The applicant did not make clear in what respects the conditions here alleged were “unlawful”. In relation to a number of the matters referred to in the particulars, I have dealt, or I shall deal, with the allegations elsewhere in these reasons. Otherwise, the only respect in which the particulars, on their face, disclose anything that might be described as “unlawful conditions” is possibly in (ii) and (iii). Those allegations may be tied to so much of the Application as seeks compensation for “harassment/bullying/vilifications”. Possibly apart from assault, I am not aware of any common law cause of action which might make allegations of this kind justiciable. There was no suggestion in the evidence that the applicant was assaulted. Aside from assault, claims of harassment, of bullying, or of vilification might, in certain specific contexts, be justiciable under legislation. That prospect is irrelevant to this allegation, as the applicant neither relied upon, nor referred to, any legislative basis for the claims to which the allegation may possibly relate. As to the factual basis of the particulars upon which the applicant relies, I make the following findings:
(i) The applicant was treated as a qualified child care worker, and paid as such. Because she had not obtained a letter from Early Childhood Australia certifying that her qualifications were the equivalent of those required of an early childhood teacher, she was not paid as a kindergarten teacher.

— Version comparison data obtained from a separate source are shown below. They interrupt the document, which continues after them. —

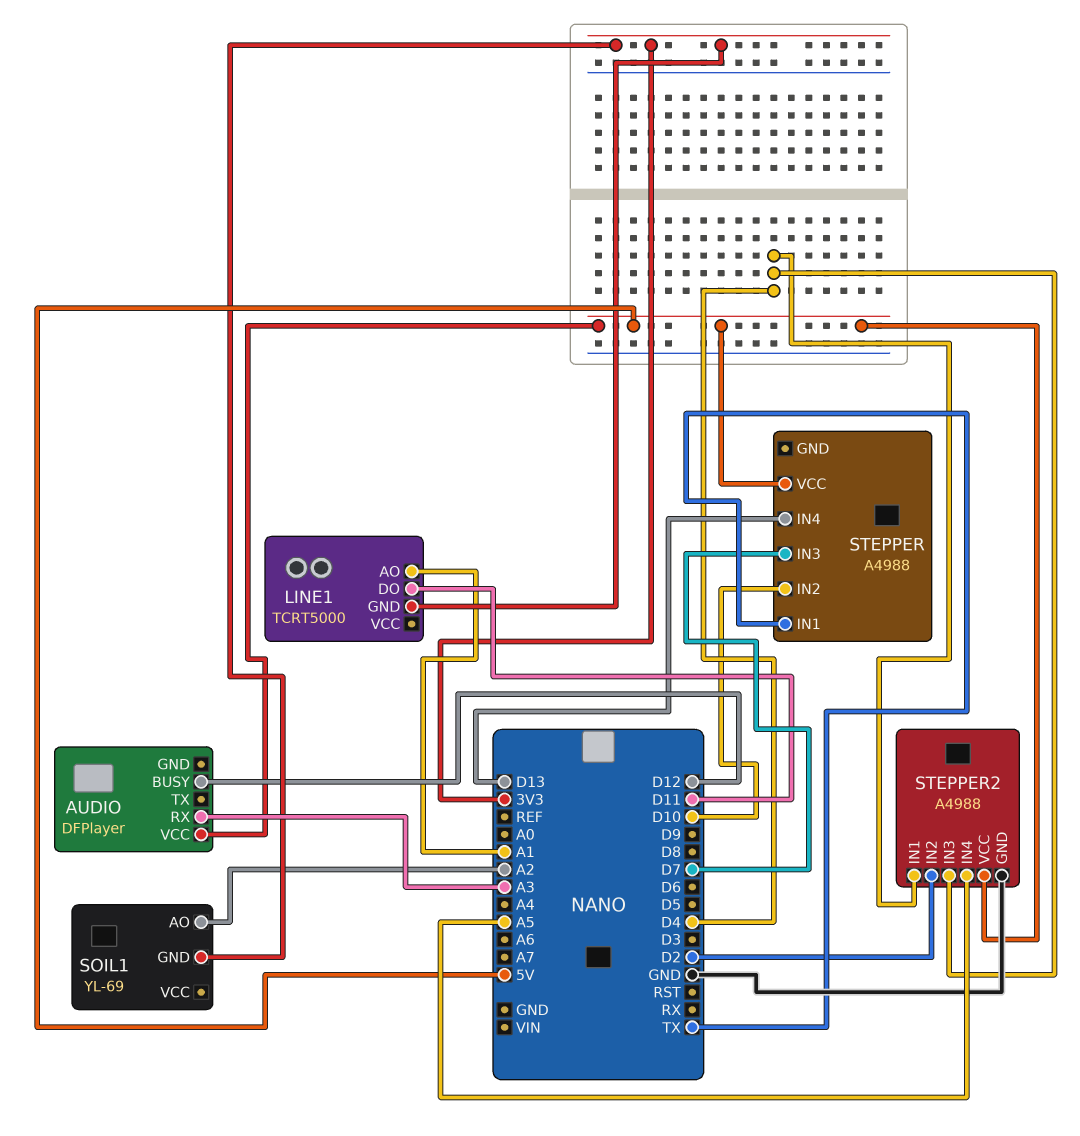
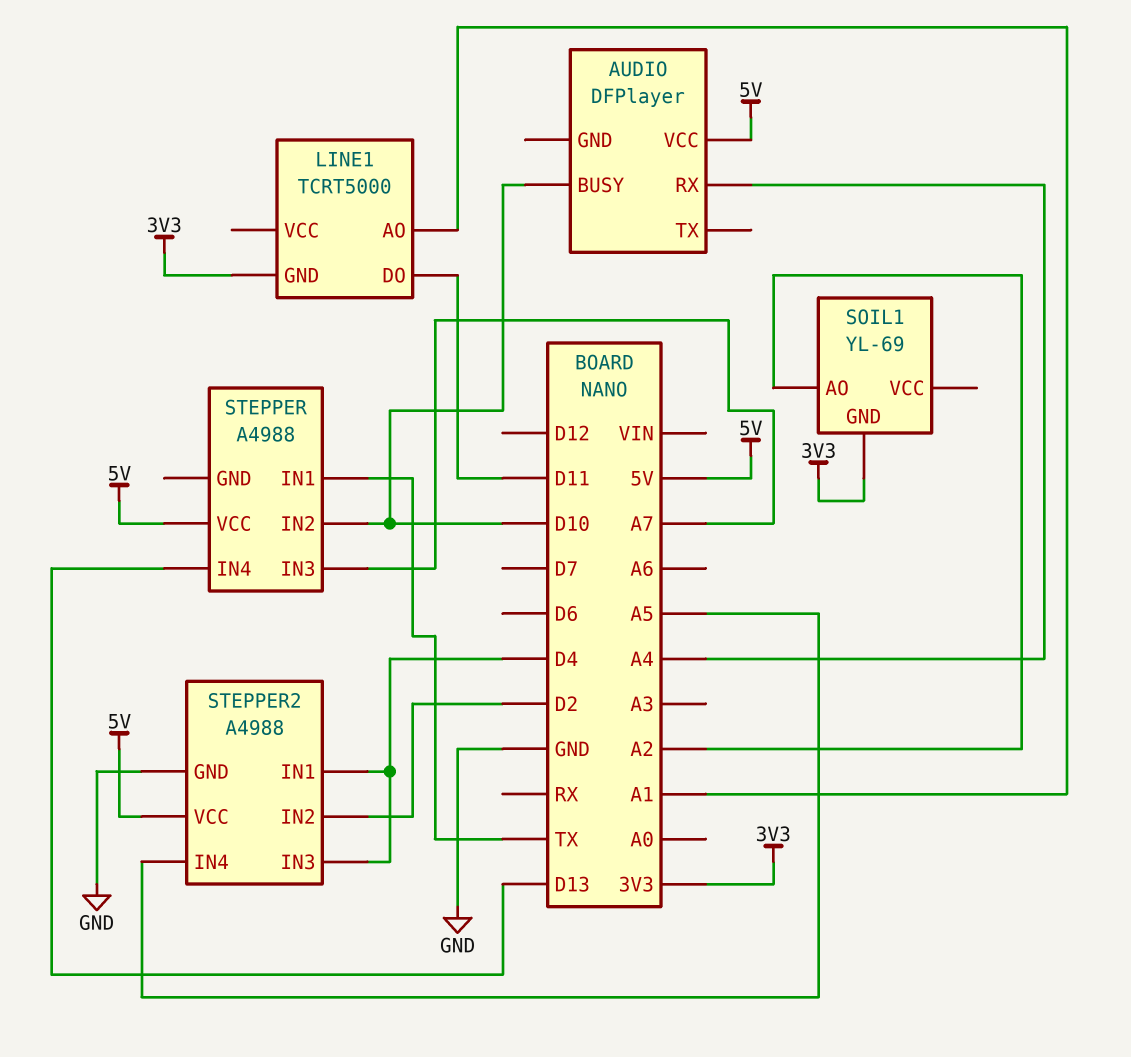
AUDIO pin BUSY: D12 -> D10
AUDIO pin RX: A3 -> A4
STEPPER pin IN3: D7 -> A7

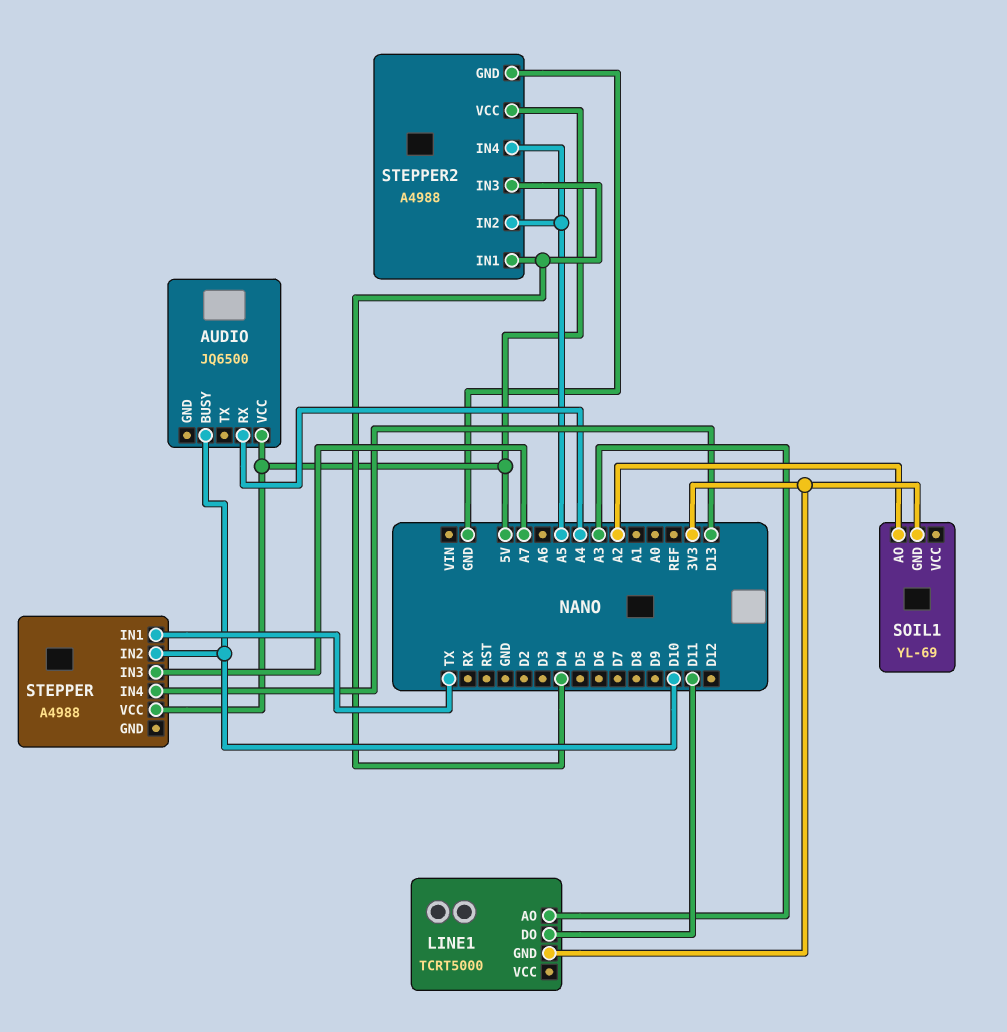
AUDIO: DFPlayer -> JQ6500
LINE1 pin AO: A1 -> A3
STEPPER2 pin IN2: D2 -> A5

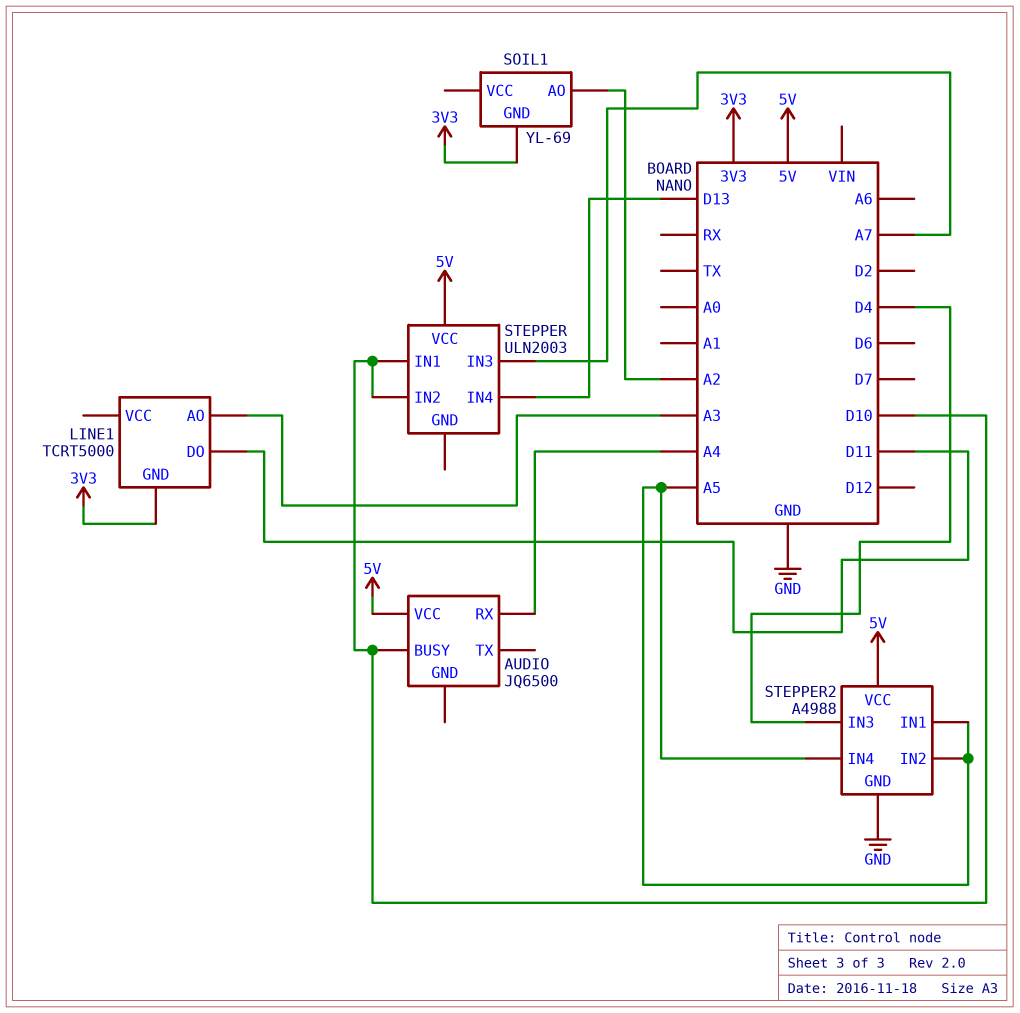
STEPPER: A4988 -> ULN2003
STEPPER pin IN1: TX -> D10
STEPPER2 pin IN1: D4 -> A5

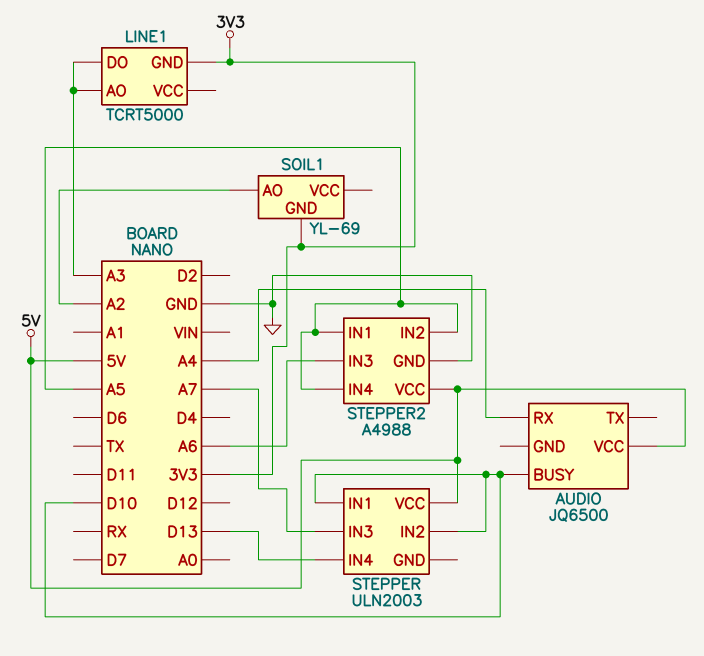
LINE1 pin DO: D11 -> A3
STEPPER2 pin IN3: D4 -> A6

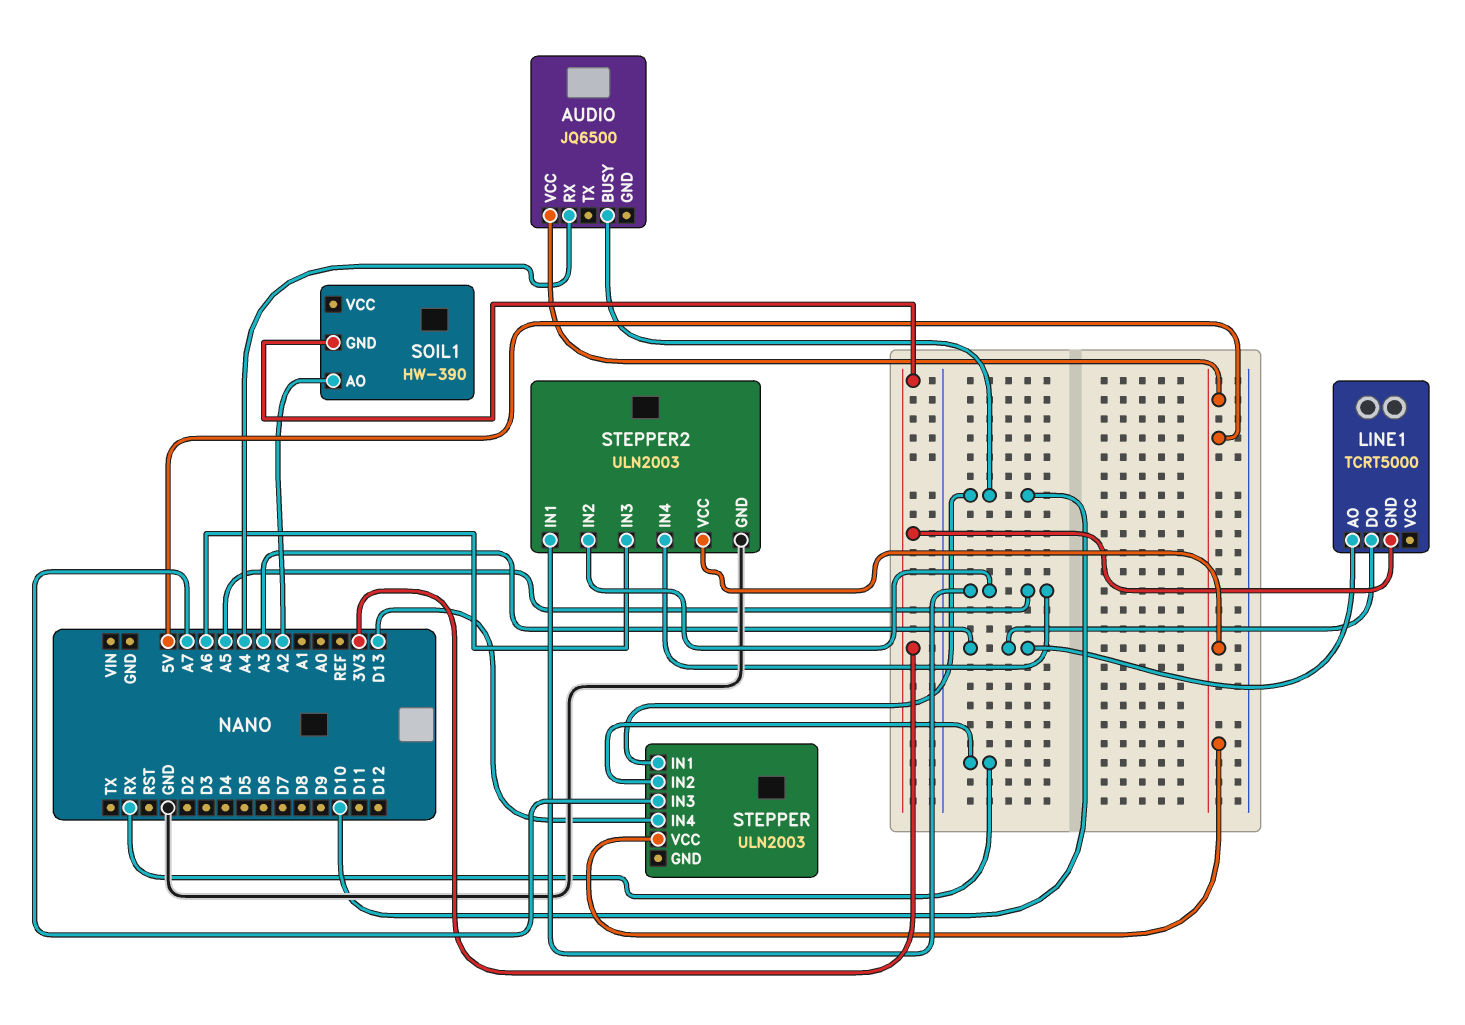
SOIL1: YL-69 -> HW-390
STEPPER pin IN2: D10 -> RX
STEPPER2: A4988 -> ULN2003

(ii) Some very generalised allegations made in the applicant’s evidence apart, the applicant referred to no occasion upon which she was either bullied or ordered around by Ms Matthew. In relevant respects, the applicant’s evidence did not reach the standard of requiring a response by Ms Matthew. Ms Matthew was not chosen by management at La Kosta to supervise the applicant or to report to them about her.

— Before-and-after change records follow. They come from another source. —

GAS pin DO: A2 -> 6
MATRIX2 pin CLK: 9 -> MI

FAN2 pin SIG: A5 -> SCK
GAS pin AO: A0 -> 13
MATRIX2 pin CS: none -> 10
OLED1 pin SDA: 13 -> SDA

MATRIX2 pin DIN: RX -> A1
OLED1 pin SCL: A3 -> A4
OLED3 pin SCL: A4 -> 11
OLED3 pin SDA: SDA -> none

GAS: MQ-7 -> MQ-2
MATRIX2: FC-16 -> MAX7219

(iii) The applicant was not harassed by Mr Sterjov in front of the children. Mr Sterjov had contact with the applicant in the presence of children only once, on the second or third day of her employment. He noticed children in the playground, under the supervision of the applicant, who were not wearing their shoes or socks. He asked the applicant to ensure that the children had shoes and socks on while outside, because of the risk that they might hurt themselves otherwise. The applicant told Mr Sterjov that she had told the children to wear their shoes and socks, but that they did not listen to her, and there was nothing she could do about it. Mr Sterjov told the applicant to take it easy; he said that the children would get used to the applicant and then would listen to her. On any view, this was not harassment of the applicant by Mr Sterjov.
(iv) Resources were not removed or locked away. I say something about this elsewhere in connection with the applicant’s claim under the RD Act. It is sufficient to conclude here that the evidence does not sustain this allegation.
(v) There was no evidence that the group of children was “enlarged” to about 24. Twice in her affidavits, the applicant said that there were 20-24 children in the kindergarten room, and there is no basis for me to find that the number of children was not always of that order. For reasons set out in par 148 below, I accept that children from the 3 year-old group were dropped into the kindergarten room without the applicant being told of it, or why it was done.
(vi) The applicant has not established that she was ever “put down”, either verbally or by gestures, either in front of the children or in the company of parents.
(vii) The applicant’s duties did include cleaning. In this respect she was in the same position as other staff members at the centre. Her cleaning duties had nothing to do with the appeasement of Ms Matthew. The applicant has not established that Ms Matthew was either moody or hostile.
(viii) As stated elsewhere, Ms McEwan did introduce the applicant to work, policies and routines of the centre.
128 The applicant next alleges that she was subjected to emotional assaults, from which she suffered long-term effects. She particularised this allegation as follows:
(i) The set-up on 10/11/05 at 3pm left me bewildered and emotionally violated. I felt the full extent of within the weeks following cessation of my employment at La Kosta.I became physically ill and had difficulty sleeping.
(ii) Only after I cease to wok there, I realised that I was subjected to emotional assaults from the start that is during the about 2 weeks of initial contacts ,applications ,numerous interviews and phone calls. I was being slowly brain wash as well as I was being told that I was not qualified(which left me almost speechless),that unqualified workers and people with Diplomas are better the teachers thus I have to take their terms and conditions.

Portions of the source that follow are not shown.